PÓ – UM ANO SEM BOWIE
Hoje, faz um ano que Bowie nos deixou. Na data, sem saber como processar o acontecido escrevi este conto que publico hoje aqui. Ele está no livro Metamorfoses que reúne diversos contos que partem da primeira frase do clássico de Kafka.
PÓ
Quando certa manhã acordou de sonhos intranquilos, encontrou-se em sua cama metamorfoseado numa estrela. Certamente não era a primeira vez que se metamorfoseava e provavelmente não seria a última.
Sua primeira grande metamorfose havia sido ainda quando jovem, aos 22 anos. Certa manhã acordou astronauta. Perdido no espaço, assustado.

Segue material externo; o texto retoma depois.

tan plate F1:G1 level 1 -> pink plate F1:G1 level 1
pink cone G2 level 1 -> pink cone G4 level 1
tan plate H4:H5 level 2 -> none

Parecia que estava sonhando, mas a verdade é que flutuava pelos céus. A distância, via o planeta Terra, mas não conseguia aproximar-se dele. Pensou que flutuaria para sempre, até que não flutuou mais. Caiu em direção ao planeta. Era um alienígena. Nesta forma, viveu por alguns anos, tornou-se conhecido, alguns diriam até famoso. Estava gostando desta transformação, era melhor que a anterior e pensou que poderia viver assim para sempre. Mas esta fase também pouco durou. Logo, metamorfoseou-se em outra coisa, depois em outra e assim por muitos anos. Foram tantas as vezes que aprendeu a gostar das metamorfoses.

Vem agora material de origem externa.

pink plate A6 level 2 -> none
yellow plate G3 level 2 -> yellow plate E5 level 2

Ao identificar as partes da estrela, duas inferiores, duas superiores e uma ponta no topo logo chamou por sua esposa, que dormia profundamente ao seu lado.
– Eu já deveria estar acostumado com isto nesta idade. Mas não, cada vez é uma surpresa diferente. Olhe para mim agora, sou uma estrela preta. Não me olhe assim, querida. Acredito que desta vez será mais rápido. De toda forma, poderia me ajudar a levantar? Não estou conseguindo e preciso logo ir trabalhar.
Ela o ajudou. Esse era o casamento deles. Por mais de vinte anos, eles sempre estiveram ali para ajudar um ao outro nestes momentos.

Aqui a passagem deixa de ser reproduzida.